As we learn from each others religion, Gandhi discovered, we can help each other deepen in the faith of our own personal tradition. His critique of organized Christianity--that it rejected the nonviolence of Jesus and has become an imperial religion based on the Roman empire--has helped innumerable Christians return to the core teachings of Jesus, beginning with the Sermon on the Mount. The Baptist Martin Luther King, Jr. testified that the Hindu Gandhi helped him more than anyone else to follow Christ.

Gandhi teaches us that we share a common spirituality of nonviolence. That leads me to conclude that nonviolence is a key to understanding not only the religious, social, political, economic and spiritual dimensions of life, but what it means to be human. Contrary to what most people think, I believe we were created to live nonviolently, to be at peace with one another and creation, and that it is possible for the whole human race to live together nonviolently. Indeed, it is our only hope if we are to survive.

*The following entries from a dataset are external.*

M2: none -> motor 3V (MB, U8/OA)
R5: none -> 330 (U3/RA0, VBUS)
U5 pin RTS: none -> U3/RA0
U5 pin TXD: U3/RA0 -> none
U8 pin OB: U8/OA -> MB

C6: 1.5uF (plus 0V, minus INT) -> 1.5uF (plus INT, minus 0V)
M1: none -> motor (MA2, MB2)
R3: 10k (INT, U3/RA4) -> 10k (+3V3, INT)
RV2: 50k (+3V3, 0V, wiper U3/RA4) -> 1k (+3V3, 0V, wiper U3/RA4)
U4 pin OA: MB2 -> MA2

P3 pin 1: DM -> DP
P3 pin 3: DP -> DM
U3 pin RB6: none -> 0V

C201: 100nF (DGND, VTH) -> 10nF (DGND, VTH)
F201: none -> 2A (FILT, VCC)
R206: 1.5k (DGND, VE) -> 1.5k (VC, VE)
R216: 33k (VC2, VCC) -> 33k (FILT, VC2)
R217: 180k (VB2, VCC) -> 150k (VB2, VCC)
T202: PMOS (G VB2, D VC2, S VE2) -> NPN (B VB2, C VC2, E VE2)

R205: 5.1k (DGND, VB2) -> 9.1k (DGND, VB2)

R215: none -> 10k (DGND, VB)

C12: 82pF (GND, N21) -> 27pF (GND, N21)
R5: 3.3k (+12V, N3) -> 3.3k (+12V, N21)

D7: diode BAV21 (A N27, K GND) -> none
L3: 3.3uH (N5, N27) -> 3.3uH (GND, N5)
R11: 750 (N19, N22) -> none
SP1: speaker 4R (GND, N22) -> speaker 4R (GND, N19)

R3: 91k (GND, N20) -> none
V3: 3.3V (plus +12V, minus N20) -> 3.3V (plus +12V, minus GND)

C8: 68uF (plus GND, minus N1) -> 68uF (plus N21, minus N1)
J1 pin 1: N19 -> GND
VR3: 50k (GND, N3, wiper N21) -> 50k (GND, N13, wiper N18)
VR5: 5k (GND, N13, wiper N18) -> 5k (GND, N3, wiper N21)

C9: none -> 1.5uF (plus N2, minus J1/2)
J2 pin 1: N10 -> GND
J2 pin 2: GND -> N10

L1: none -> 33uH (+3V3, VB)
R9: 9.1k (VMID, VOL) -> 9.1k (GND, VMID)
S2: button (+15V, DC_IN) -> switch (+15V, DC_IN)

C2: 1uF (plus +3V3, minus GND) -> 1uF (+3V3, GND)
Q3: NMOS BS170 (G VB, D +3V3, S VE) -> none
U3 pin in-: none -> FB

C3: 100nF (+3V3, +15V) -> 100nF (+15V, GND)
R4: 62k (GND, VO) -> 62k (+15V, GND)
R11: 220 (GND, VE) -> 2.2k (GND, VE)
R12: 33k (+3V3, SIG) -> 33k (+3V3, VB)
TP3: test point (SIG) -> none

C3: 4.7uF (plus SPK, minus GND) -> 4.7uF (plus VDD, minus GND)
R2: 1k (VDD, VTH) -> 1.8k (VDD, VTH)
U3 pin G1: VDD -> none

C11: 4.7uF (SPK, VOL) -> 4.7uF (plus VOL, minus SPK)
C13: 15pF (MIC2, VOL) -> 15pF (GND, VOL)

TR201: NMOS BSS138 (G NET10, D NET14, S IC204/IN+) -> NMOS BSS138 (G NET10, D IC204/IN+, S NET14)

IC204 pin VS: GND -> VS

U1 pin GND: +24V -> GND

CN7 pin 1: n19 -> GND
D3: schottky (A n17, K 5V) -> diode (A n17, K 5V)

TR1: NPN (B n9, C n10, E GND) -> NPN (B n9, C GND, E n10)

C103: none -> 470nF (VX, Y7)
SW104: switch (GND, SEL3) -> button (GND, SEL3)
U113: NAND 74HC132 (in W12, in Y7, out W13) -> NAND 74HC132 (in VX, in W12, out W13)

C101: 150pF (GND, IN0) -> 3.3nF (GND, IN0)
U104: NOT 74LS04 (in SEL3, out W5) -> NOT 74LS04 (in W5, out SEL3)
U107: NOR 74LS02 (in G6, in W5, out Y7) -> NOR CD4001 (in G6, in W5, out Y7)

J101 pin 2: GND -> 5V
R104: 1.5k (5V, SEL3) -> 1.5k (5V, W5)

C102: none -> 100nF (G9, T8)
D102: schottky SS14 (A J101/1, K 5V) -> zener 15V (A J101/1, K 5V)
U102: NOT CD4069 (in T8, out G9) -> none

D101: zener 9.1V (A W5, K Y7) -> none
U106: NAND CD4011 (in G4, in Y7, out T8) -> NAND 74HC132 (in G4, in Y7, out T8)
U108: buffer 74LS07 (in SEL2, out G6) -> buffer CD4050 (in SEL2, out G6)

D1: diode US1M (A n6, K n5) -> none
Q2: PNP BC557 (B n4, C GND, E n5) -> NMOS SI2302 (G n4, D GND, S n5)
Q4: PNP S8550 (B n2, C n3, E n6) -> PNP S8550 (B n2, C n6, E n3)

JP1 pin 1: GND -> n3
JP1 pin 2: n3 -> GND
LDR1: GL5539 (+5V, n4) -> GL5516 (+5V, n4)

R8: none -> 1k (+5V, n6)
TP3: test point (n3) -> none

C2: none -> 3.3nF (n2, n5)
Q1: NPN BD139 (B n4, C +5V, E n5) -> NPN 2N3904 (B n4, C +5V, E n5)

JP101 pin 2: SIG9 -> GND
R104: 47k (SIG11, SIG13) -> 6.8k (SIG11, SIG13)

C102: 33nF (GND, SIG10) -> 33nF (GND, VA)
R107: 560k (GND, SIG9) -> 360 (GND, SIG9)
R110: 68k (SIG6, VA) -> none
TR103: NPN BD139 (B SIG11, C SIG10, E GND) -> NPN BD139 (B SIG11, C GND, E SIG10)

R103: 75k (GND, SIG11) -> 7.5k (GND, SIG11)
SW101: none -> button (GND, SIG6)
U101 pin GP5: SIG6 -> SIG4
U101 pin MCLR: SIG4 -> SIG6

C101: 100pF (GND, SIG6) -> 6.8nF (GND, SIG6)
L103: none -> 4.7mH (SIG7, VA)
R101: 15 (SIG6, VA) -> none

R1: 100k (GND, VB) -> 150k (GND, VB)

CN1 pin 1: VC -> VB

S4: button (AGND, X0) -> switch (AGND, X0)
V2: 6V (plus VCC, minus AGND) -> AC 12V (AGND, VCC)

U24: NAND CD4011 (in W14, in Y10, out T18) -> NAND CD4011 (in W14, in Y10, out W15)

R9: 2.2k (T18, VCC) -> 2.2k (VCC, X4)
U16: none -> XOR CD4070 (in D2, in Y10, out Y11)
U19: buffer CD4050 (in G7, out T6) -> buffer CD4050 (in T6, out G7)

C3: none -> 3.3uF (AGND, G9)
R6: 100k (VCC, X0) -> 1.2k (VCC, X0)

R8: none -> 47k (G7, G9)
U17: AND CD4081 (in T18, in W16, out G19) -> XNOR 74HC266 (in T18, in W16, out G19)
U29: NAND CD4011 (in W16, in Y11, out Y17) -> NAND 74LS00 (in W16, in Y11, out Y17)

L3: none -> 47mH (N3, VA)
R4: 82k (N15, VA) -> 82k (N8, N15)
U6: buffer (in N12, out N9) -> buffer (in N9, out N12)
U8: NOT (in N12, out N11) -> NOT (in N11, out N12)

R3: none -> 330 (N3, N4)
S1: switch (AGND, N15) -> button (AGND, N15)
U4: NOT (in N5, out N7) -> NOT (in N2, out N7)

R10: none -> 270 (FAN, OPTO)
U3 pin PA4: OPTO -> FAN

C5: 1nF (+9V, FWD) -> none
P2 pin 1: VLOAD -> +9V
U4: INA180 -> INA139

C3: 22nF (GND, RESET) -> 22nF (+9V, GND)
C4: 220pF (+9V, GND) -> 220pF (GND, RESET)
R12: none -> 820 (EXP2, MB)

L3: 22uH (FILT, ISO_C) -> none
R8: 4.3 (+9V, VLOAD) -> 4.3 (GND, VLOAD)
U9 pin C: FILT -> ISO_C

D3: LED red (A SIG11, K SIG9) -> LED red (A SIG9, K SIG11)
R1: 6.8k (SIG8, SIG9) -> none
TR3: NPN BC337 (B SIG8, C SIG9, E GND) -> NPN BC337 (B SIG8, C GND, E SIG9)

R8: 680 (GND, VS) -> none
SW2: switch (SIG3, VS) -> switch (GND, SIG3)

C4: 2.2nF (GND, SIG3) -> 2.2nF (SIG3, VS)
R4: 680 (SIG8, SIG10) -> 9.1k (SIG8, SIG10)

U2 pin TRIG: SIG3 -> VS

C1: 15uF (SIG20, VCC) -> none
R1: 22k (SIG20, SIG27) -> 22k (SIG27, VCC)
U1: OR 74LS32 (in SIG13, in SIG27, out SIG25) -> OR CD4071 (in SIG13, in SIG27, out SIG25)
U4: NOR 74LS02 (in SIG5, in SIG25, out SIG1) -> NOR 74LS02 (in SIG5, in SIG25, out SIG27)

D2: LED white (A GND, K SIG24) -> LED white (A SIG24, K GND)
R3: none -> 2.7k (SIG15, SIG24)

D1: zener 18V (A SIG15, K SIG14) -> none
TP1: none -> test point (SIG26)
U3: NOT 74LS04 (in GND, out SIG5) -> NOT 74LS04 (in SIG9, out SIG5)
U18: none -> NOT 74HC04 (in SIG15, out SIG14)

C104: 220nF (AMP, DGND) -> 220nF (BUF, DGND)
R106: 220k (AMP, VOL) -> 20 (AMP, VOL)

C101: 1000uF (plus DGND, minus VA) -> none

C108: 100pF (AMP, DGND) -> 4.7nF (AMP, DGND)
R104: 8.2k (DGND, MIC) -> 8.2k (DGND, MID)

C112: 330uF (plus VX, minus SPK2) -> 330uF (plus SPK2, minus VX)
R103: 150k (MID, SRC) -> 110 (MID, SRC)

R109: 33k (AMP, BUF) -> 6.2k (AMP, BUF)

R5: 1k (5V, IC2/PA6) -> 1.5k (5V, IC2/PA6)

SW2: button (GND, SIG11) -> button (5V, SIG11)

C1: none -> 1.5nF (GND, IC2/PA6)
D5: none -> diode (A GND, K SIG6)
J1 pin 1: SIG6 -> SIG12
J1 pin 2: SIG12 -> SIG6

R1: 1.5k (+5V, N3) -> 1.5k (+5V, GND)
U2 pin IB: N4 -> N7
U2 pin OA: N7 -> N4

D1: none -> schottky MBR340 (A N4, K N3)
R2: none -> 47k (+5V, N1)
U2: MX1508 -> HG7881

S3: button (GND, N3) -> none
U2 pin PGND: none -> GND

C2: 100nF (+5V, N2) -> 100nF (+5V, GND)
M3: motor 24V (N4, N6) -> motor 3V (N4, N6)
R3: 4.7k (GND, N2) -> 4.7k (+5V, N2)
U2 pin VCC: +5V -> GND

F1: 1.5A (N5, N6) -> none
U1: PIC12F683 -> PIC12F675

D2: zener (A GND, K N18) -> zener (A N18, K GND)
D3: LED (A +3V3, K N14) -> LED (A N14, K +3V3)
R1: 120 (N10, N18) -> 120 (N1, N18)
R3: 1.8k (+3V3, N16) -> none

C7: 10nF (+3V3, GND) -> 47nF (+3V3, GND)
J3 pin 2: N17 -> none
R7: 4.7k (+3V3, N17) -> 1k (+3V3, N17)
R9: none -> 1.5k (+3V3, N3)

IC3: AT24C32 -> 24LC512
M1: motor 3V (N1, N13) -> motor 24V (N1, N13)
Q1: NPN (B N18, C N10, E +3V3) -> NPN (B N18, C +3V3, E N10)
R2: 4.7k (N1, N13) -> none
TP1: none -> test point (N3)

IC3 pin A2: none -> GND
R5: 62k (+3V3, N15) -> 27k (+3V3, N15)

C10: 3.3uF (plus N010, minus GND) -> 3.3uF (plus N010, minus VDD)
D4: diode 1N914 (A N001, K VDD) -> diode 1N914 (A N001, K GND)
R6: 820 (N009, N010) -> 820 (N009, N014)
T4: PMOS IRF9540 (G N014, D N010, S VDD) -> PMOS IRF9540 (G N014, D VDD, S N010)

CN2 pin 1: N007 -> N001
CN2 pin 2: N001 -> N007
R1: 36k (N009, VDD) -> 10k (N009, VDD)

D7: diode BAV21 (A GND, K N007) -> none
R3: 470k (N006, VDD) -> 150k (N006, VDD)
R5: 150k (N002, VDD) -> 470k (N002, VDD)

The challenge therefore is to practice the contemplative, active and prophetic nonviolence at the core of our respective traditions. For Christians, that means sitting daily with the God of peace, allowing God to disarm our hearts, letting God use us as instruments of God's disarming love, loving even our enemies, and taking up the cross of nonviolent resistance to injustice, as Jesus did.

If we can each plumb the depths of nonviolence in our religious traditions, we will unleash the contemplative springs of nonviolence within us and peace will blossom among us.

If we dare open our hearts to the wisdom of nonviolence in other religious traditions, as Gandhi did, we will discover that not only should religion not be a cause of war and division, it can be the a healing path toward unity, reconciliation, and global disarmament.

If we can appreciate the spiritualities of nonviolence flowing from other religions, we will deepen our own particular spirituality of nonviolence.

For the last twenty years, I have experienced the deepest multicultural and interfaith connections through my work in the peace movement. I have developed many friendships across cultural and religious boundaries because of our shared vision of nonviolence. This interfaith peacemaking sprang from the civil rights movement, when Dr. King called religious leaders to march with him to Selma. The friendship modeled between Dr. King, Rabbi Abraham Heschel and Thich Nhat Hanh still bears good fruit in our world and exemplifies the journey we must all make.

As the world hangs on the brink of nuclear and environmental destruction, as we wage war in the name of religion, we need to explore the religious roots of nonviolence, just as Gandhi did. Perhaps then, we will hear the call to disarm, to embrace one another as sisters and brothers, and welcome the gift of peace that has been already given.